Manvir Singh on the Myth of Primitive Communism
In 1985, he [Kim Hill] started working with another group, the Hiwi of Venezuela. He didn’t expect dramatic differences from the Aché. The Hiwi, too, were hunter-gatherers. The Hiwi, too, lived in lowland South America. Yet Hiwi society felt like a new world. The Aché lived in mobile bands of 20 to 30 people. The Hiwi lived in villages of more than 100 people for most of the year. The Aché neither did drugs nor danced. The Hiwi snorted hallucinogens and had tribal dances near-daily. The Aché spent most of each day strenuously getting food. The Hiwi foraged for barely a couple hours, preferring to relax in hammocks. The Aché divorced constantly. The Hiwi, virtually never.
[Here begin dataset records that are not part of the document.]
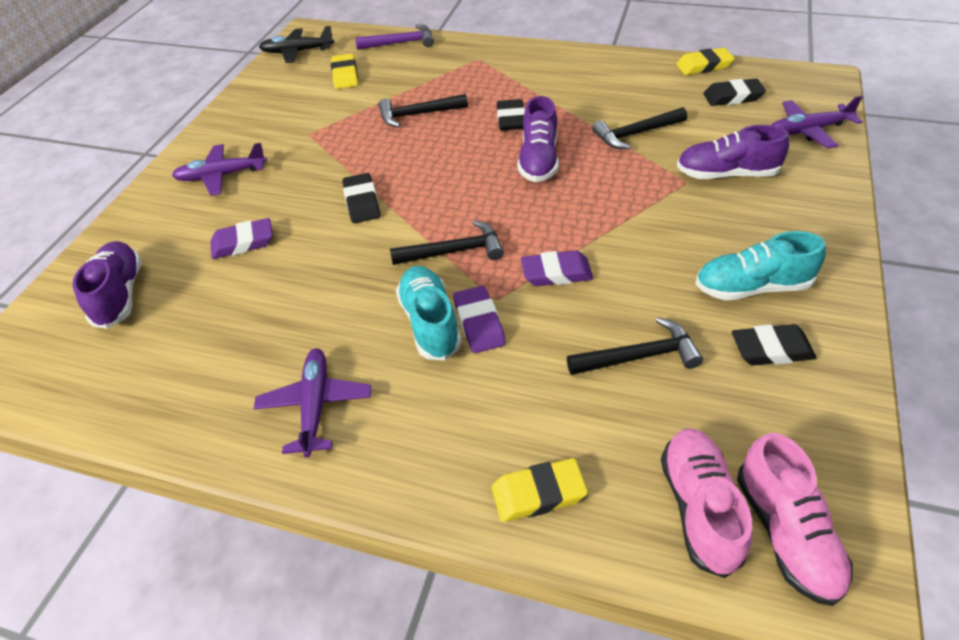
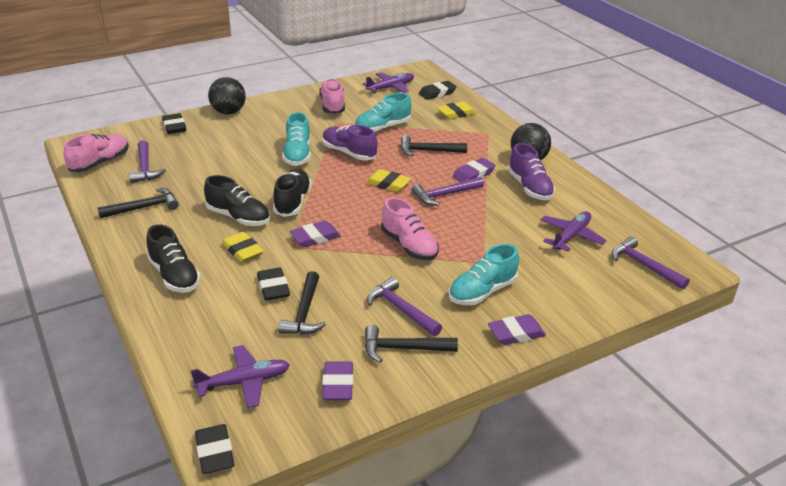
black ball: 0 -> 2
black plane: 1 -> 0
black shoe: 0 -> 3
pink shoe: 2 -> 3
purple eraser: 3 -> 4
purple hammer: 1 -> 4
purple shoe: 3 -> 2
turquoise shoe: 2 -> 3

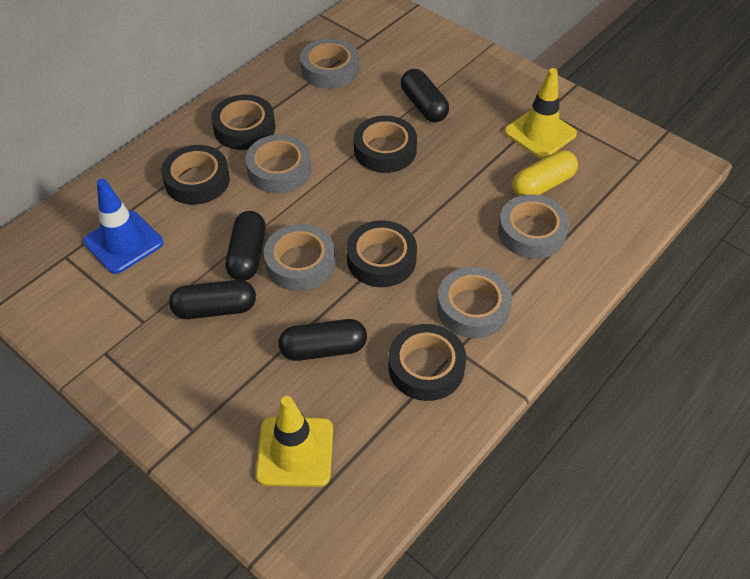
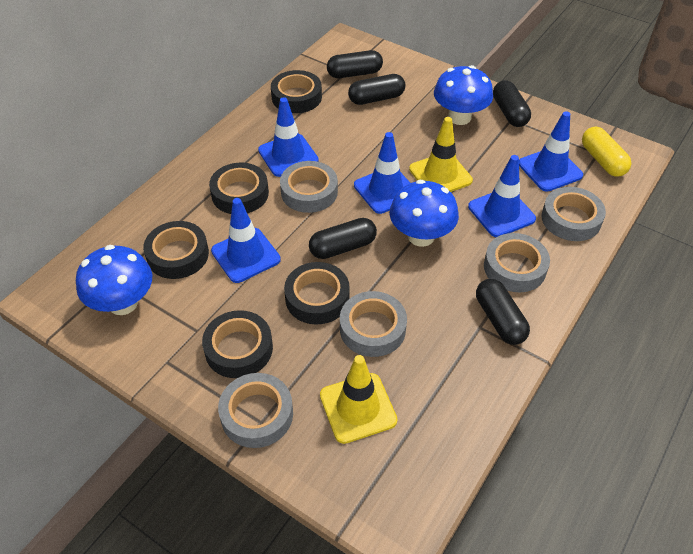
black capsule: 4 -> 5
blue mushroom: 0 -> 3
blue traffic cone: 1 -> 5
Then, there was food-sharing. In the primitive communism of the Aché, hunters had little control over distributions: they couldn’t favour their families, and food flowed according to need. None of these applied to the Hiwi. When meat came into a Hiwi village, the hunter’s family kept a larger batch for themselves, distributing shares to a measly three of 36 other families. In other words, as Hill and his colleagues wrote in 2000 in the journal Human Ecology, ‘most Hiwi families receive nothing when a food resource is brought into the village.’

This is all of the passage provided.